Both experts provided uncontroverted testimony that the girls will likely suffer emotional and physical harm as evidenced by physical pain and trauma from the sexual assaults and associated emotional trauma such as depression and stress.  The many repeated, emotionally scarring assaults on Woltjer’s six-year-old victim alone constitute a course of harmful sexual conduct.  The experts also opined that Woltjer’s first adolescent victim will continue to experience humiliation, resentment, and anger.  The other adolescent testified that she was a virgin when Woltjer assaulted her, that it was painful, and that she felt worthless, was depressed, contemplated suicide, and underwent therapy.  Clear and convincing evidence supports the district court’s well-reasoned determination that Woltjer engaged in a course of harmful sexual conduct.

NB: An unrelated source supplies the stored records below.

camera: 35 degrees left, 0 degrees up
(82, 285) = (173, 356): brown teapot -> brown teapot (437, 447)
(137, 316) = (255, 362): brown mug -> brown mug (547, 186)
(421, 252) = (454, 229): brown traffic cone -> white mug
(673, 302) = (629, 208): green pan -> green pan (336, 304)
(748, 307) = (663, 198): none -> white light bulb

Woltjer next argues in cursory fashion that the district court erred by finding no change in his condition since his initial commitment.  He contends that his testimony regarding his meetings with a psychiatrist and his new antidepressant medication constitutes a significant change that requires a finding that he no longer meets the criteria for commitment.  Woltjer cites no legal authority in support of his undeveloped argument and merely asks this court to reverse the district court’s indeterminate civil-commitment order.  His contention has no apparent merit.  And we decline to reach issues in the absence of adequate briefing.  State Dep’t of Labor & Indus. v. Wintz Parcel Drivers, Inc., 558 N.W.2d 480, 480 (Minn. 1997).  We also decline to address allegations that are unsupported by legal analysis or citation.  Ganguli v. Univ. of Minn., 512 N.W.2d 918, 919 n.1 (Minn. App. 1994).

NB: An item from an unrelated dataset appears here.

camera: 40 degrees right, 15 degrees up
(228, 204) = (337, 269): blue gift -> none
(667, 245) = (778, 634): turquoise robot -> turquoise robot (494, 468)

Woltjer also asserts that commitment as a sexually dangerous person violates the federal constitution’s double jeopardy and ex post facto clauses.  Woltjer acknowledges that the supreme court has addressed these issues and held that the civil commitment statutes do not, on their face, violate a committed person’s constitutional rights.  See Linehan, 594 N.W.2d at 871-72 (rejecting constitutional challenges).  Woltjer nevertheless asserts that the district court, in dismissing his pretrial motion to dismiss, failed to consider potential expert trial testimony regarding the apparent constitutional flaws in the administration of treatment at the state’s sex-offender program.  As best we can surmise from the undeveloped argument, Woltjer asks us to consider unidentified testimony and dismiss the state’s petition.  For reasons already noted, we will not guess what legal analysis or what factual bases might exist in support of Woltjer’s conclusory and insubstantial contentions.